We now come to the third major step of Christ: His resurrection. After His death, Christ was resurrected. What was the divine thought in this? God had planned that all creation should both be created through Christ and subsist in Him (Col. 1:16-17). Christ must be the means of creating and the center of the creation. Then, at a certain point, God's thought was to bring all things to an end by putting them to death in Christ. But that is not the end, because God in Christ could never be conquered by death. Death can never hold Christ (Acts 2:24), for He is the fountain of life. He went into death willingly, and He stepped out of death boldly. Even as all things were created through Christ and brought to death in Christ, so now all things are resurrected in Christ. This is the divine thought: to create all things in Christ, to bring all things to death in Christ, and then to resurrect all things in Christ.
We, as believers, must pass through all these processes. We know we have been created and, by the mercy of God, put to death. Now we must realize that we have also been resurrected in Christ. Unbelievers may know only the first step of the process. They were created, but as they have never experienced the death of Christ, they likewise have no share in His resurrection. We, however, share both His death and His resurrection. We were dead in Christ, and we were raised up in Him too. Christ's history is our experience. He was in death, and we were in Him.
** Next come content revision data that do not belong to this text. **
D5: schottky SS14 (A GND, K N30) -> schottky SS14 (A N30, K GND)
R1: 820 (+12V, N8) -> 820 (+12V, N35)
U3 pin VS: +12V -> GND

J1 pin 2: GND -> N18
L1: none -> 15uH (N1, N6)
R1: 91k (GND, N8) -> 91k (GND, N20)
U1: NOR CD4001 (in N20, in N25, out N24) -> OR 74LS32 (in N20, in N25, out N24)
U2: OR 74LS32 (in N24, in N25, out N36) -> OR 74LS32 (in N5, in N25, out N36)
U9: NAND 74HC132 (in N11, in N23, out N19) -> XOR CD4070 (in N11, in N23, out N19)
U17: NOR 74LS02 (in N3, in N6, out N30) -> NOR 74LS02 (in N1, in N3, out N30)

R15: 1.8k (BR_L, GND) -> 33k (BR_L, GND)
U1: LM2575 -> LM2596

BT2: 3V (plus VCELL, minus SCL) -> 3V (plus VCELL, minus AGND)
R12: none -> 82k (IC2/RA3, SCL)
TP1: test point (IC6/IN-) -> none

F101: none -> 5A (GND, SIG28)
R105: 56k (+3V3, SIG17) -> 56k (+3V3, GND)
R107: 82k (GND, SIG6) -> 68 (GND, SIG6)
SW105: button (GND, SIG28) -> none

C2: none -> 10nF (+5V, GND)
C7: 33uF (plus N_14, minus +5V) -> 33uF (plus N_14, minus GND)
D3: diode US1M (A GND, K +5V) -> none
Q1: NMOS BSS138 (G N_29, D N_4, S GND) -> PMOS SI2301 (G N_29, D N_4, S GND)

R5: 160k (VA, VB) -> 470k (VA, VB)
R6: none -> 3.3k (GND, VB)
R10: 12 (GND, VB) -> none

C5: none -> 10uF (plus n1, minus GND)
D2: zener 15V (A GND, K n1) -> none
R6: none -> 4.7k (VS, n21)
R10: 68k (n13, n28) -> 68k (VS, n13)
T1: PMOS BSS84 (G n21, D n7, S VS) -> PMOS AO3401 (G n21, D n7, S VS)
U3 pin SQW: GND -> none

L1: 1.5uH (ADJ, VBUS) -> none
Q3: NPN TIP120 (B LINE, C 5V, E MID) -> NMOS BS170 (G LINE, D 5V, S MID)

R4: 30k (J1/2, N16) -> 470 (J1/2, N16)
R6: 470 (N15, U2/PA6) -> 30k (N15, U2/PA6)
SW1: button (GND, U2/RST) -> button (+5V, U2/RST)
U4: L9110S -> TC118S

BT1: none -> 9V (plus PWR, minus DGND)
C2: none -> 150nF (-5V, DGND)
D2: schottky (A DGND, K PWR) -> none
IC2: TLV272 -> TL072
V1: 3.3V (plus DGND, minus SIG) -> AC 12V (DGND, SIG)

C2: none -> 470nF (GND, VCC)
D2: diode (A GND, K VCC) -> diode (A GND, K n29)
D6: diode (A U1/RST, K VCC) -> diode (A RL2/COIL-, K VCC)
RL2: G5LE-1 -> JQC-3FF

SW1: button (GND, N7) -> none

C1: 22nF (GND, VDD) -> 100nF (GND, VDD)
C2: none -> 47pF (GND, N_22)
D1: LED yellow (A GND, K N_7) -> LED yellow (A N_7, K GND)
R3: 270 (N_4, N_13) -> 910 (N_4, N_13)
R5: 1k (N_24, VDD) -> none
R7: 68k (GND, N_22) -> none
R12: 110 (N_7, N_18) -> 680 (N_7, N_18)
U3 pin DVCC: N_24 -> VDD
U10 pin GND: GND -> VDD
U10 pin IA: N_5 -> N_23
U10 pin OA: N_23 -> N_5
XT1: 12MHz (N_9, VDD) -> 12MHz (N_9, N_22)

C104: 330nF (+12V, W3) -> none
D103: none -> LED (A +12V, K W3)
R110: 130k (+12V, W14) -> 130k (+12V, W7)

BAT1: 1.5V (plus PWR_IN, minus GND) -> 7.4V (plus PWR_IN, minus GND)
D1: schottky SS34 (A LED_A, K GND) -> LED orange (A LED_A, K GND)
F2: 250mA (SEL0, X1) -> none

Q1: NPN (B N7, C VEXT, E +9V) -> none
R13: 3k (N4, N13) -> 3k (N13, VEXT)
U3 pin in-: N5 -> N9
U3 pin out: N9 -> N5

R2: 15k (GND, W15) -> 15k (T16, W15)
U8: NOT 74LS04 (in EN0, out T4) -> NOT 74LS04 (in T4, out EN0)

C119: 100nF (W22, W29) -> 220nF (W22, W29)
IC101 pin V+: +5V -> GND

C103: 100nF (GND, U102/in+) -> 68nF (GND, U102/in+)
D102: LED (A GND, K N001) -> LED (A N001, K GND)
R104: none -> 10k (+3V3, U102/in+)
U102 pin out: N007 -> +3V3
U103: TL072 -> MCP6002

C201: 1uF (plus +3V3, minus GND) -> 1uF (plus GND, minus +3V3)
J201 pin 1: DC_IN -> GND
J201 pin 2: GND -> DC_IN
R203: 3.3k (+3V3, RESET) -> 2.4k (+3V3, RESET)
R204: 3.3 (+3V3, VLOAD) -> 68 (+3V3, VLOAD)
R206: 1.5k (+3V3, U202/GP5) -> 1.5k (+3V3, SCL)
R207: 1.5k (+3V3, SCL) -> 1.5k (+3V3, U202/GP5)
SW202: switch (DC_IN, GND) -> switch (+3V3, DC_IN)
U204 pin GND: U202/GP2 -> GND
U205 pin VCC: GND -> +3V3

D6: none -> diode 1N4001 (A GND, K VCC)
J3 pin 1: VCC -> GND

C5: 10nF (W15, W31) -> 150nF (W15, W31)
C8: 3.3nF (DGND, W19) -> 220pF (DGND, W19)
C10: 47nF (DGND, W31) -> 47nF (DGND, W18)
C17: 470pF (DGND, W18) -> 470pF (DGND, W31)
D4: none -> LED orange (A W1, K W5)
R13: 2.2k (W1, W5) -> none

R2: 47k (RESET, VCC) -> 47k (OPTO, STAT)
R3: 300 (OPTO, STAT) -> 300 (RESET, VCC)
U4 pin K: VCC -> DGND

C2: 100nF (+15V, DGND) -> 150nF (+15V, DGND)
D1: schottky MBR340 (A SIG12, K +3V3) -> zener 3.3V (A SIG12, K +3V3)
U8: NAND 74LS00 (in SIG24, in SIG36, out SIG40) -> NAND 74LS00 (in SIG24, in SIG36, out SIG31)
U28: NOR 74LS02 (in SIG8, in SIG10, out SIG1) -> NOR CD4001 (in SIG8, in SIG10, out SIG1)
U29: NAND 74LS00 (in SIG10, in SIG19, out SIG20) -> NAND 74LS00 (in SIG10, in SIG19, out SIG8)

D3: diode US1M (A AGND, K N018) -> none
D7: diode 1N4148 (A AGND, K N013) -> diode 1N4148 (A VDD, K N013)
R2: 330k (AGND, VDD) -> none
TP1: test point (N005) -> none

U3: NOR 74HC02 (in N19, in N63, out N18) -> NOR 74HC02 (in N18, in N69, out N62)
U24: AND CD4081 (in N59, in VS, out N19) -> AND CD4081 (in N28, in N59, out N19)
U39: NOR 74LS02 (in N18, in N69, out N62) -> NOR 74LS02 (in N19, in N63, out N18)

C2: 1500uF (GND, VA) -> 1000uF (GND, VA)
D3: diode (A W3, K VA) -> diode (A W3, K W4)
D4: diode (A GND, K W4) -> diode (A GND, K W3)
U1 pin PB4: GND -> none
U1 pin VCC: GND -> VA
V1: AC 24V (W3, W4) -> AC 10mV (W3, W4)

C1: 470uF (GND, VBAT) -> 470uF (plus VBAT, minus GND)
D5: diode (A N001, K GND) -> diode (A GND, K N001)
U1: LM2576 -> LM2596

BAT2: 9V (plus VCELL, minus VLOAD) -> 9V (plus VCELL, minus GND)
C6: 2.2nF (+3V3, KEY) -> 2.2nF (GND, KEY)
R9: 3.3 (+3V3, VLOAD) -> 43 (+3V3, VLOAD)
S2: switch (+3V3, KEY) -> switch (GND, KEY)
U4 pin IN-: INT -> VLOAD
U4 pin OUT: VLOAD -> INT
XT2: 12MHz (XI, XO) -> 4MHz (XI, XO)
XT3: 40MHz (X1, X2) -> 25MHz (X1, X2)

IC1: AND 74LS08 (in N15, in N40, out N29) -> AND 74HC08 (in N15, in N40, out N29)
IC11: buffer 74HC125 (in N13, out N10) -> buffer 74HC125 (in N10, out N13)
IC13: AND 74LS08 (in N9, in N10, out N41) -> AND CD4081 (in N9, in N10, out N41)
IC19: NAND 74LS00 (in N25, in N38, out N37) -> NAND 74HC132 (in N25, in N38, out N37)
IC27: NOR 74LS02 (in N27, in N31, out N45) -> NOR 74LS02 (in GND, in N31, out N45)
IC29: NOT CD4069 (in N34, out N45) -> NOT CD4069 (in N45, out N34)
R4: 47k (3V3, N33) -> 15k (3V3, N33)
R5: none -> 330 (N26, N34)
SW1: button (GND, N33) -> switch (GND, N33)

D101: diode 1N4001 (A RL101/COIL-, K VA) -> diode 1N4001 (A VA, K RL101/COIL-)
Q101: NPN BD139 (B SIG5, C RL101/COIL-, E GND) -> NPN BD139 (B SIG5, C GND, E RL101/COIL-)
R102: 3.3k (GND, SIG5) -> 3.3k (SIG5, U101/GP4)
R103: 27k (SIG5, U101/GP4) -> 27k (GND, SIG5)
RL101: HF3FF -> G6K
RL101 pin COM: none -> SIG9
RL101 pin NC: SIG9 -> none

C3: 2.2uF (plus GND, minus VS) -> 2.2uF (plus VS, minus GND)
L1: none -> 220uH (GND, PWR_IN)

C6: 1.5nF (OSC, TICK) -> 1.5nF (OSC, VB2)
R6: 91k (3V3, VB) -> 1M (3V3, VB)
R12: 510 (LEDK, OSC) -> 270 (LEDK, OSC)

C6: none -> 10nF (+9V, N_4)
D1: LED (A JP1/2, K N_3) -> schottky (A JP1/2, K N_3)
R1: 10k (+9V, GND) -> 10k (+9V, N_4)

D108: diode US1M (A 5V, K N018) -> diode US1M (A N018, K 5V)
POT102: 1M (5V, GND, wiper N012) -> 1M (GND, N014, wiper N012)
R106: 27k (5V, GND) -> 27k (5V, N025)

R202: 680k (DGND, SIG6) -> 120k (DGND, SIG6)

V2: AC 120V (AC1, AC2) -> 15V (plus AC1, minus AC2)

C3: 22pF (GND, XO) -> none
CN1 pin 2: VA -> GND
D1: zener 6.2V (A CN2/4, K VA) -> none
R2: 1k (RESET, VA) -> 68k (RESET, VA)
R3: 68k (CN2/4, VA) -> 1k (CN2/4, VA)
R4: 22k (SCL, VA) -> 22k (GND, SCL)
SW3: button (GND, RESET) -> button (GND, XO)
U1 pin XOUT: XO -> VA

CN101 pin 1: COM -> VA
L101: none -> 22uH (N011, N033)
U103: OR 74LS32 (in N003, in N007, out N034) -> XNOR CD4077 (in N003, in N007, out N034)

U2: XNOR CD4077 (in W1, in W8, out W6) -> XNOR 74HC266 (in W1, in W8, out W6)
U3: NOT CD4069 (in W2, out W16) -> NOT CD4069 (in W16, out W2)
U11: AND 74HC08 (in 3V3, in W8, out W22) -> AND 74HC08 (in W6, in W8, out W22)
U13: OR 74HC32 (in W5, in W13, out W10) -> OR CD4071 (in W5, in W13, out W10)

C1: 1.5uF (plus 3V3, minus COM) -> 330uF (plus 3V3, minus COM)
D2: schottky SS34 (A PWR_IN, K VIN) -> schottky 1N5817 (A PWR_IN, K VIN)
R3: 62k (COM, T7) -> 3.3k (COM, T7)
Now He is in resurrection, and praise the Lord, so are we! We are in this resurrection because we are in Him.
Perhaps you ask, Why did God put all things to death in Christ and then later bring all things to resurrection in Him? The answer is foreign to our thinking. At creation, nothing of God Himself was mingled with the creature. If we search the Scriptures, we must conclude that at the time of creation man did not receive the life of God. Nothing of God was mingled with man. But through the death and resurrection of Christ, God mingled Himself with man!
How did God mingle Himself with man? This is beyond our natural conception. Christ was incarnated as a man, and within this man is God, the source of life itself. This man, Christ, likened Himself to a grain of wheat (John 12:24). Life, we know, is in the grain of wheat. But the life needs to be released; it is limited within the grain. How can this life be released? It is released through death. If we plant the grain into the earth and it dies, the life in it will be released to grow and bear fruit. It will produce many grains, the result of the release of life. The grain is the man, Jesus; the life in this grain is the divine life of God Himself; the many grains are all those who are regenerated (1 Pet. 1:3). We are the many grains with the divine life of God. Formerly we had nothing of God mingled with us, but now, through the death and resurrection of Christ, God Himself is mingled with us in life. We have the life of God. We have God Himself in us as life. We have been recreated. Christ, who is now our life, is the very embodiment of God in us. To be a Christian is much more than being forgiven, redeemed, and saved. It is also that we are mingled with God in Christ through His Spirit. We are one with God; He lives in us! Christ created us, brought us into death, and also brought us into resurrection. We are joined to Christ. His experiences are our experiences: when He died, we died; when He was resurrected, we were resurrected. To be dead is to be released; to be resurrected is to be joined to someone else. By death we were freed from everything of Adam. The fall of Adam put us into prison, but the death of Christ opened this prison, and now we are free! But this is not the end, because by resurrection we are joined to everything of Christ. We are dead to everything of Adam and raised up to everything of Christ, because we are joined to God in Christ through the Holy Spirit.
I have been traveling for a number of years and have met quite a number of Christians of various backgrounds and teachings; yet I find very few who understand the resurrection of Christ. The Apostle Paul said that he wanted to know Christ and the power of His resurrection. There is something here which is mysterious and beyond human conception. You may say, "Brother, I understand the resurrection of Christ." But I would ask you, What does it mean? I have spent considerable time collecting hymns on the resurrection of Christ; yet there is hardly one that is really useful! These hymns merely relate the history of the resurrection of Christ. "Christ is risen, Hallelujah!"that's all. You can hardly find a hymn telling you that the resurrection is to be inwardly experienced by you, that it has brought Christ into you and that you are one with Him in it!